Thomson Reuters
The network reported on the contents of a letter authored by Intelligence Community Inspector General I. Charles McCullough III. The January 14 letter to senior lawmakers has not yet been made public.
"To date, I have received two sworn declarations from one [intelligence community] element. These declarations cover several dozen emails containing classified information determined by the IC element to be at the confidential, secret, and top secret/sap levels," the letter read.
"SAP levels" refers to Special Access Programs (SAPs) that are meant to safeguard information deemed more classified than even "top secret."
"It is the most sensitive of the sensitive," a former senior law-enforcement officer told Fox News. "There is absolutely no way that one could not recognize SAP material."
Intelligence is allocated to a special access program when "the vulnerability of, or threat to, specific information is exceptional," according to Executive Order 13526, which was signed by President Barack Obama in late 2009 and details how to properly handle and protect classified national-security information.
The FBI and the State Department had no immediate comment on the report.

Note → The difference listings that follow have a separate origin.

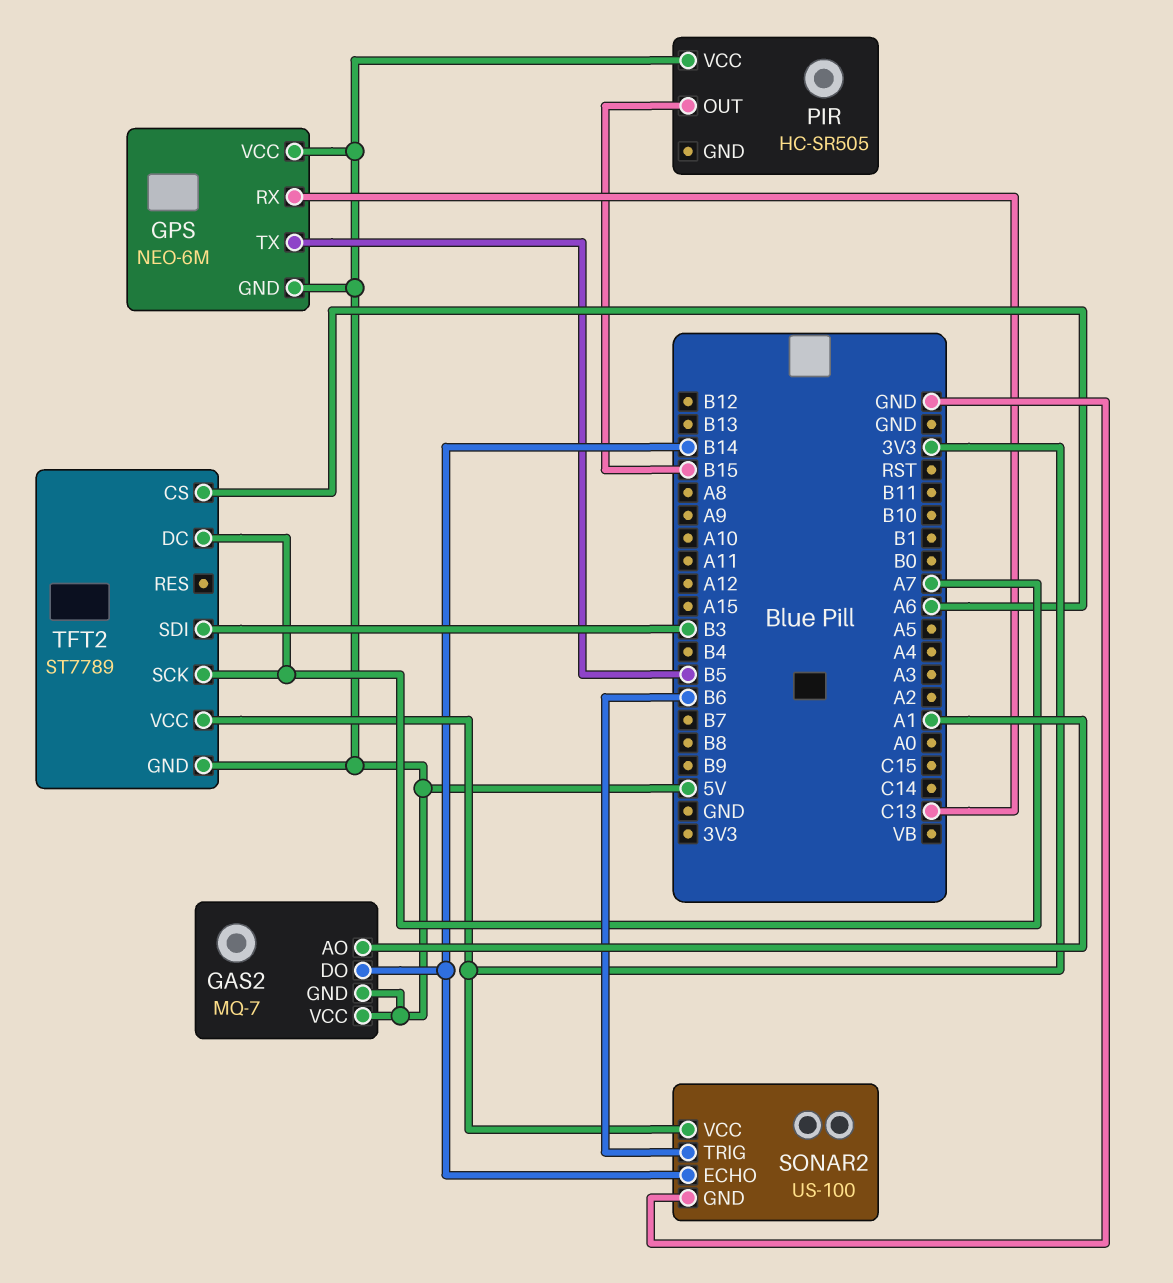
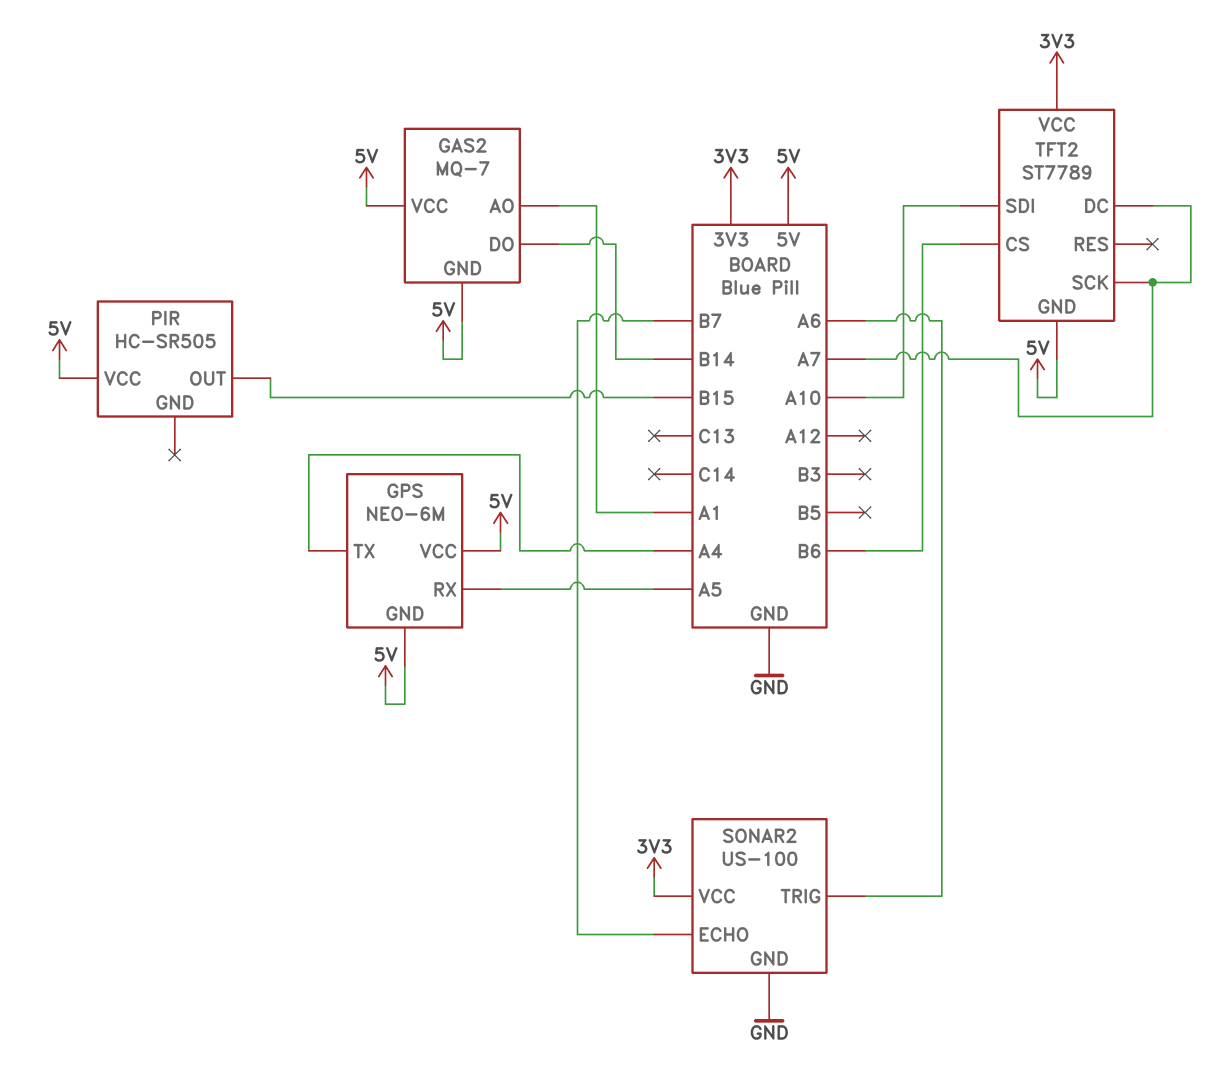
GPS pin RX: C13 -> A5
GPS pin TX: B5 -> A4
SONAR2 pin ECHO: B14 -> B7
SONAR2 pin TRIG: B6 -> A6
TFT2 pin CS: A6 -> B6
TFT2 pin SDI: B3 -> A10

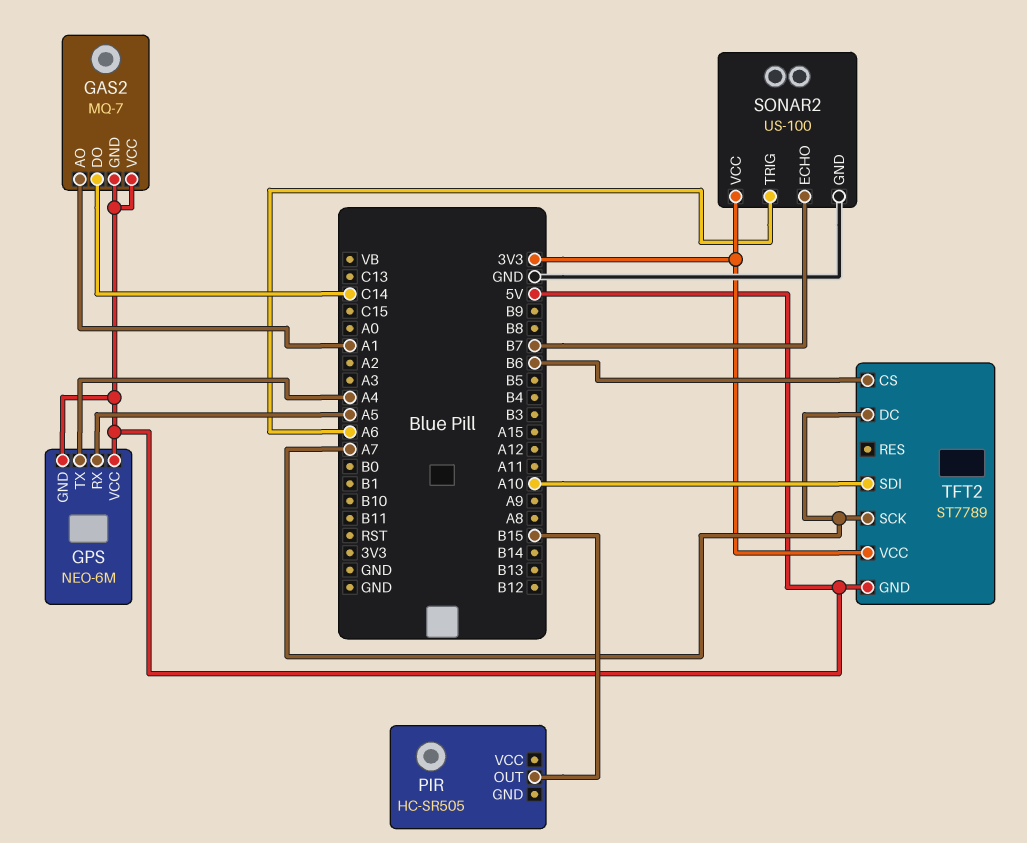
GAS2 pin DO: B14 -> C14
PIR pin VCC: 5V -> none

A Clinton campaign spokesman didn't immediately respond to a request for comment from Business Insider.
REUTERS/Scott Morgan
The letter sent by McCullough - who revealed shortly after the probe began in August that two top-secret emails had been found on Clinton's server - was sent days after reports emerged that the FBI was widening its probe into Clinton's emails to determine whether any public-corruption laws were violated during her time at the State Department.
The FBI has reportedly been investigating a possible overlap of the Clinton Foundation charity with State Department business, Fox reported earlier this month, citing three unidentified intelligence officials.
Facing criticism last year for exclusively using a private server during her time as US secretary of state, Clinton handed over about 30,000 work-related emails for the State Department to make public. She deleted about 31,000 more emails she says were personal in nature.
After months of negative headlines that battered her campaign, the Democratic presidential front-runner apologized in September for her email arrangement. But she has insisted that she didn't violate protocol - noting that she used communication practices that were widespread across the federal government - or pass along material marked classified.
Still, reports that hackers in China, South Korea, Germany, and Russia tried to break into Clinton's server have raised questions about the kind of security precautions the 2016 presidential candidate and her team took to safeguard the sensitive information that sometimes passed through her inbox.
More than 1,200 emails in Clinton's server have been retroactively marked "classified" since the investigation began in August, according to Politico.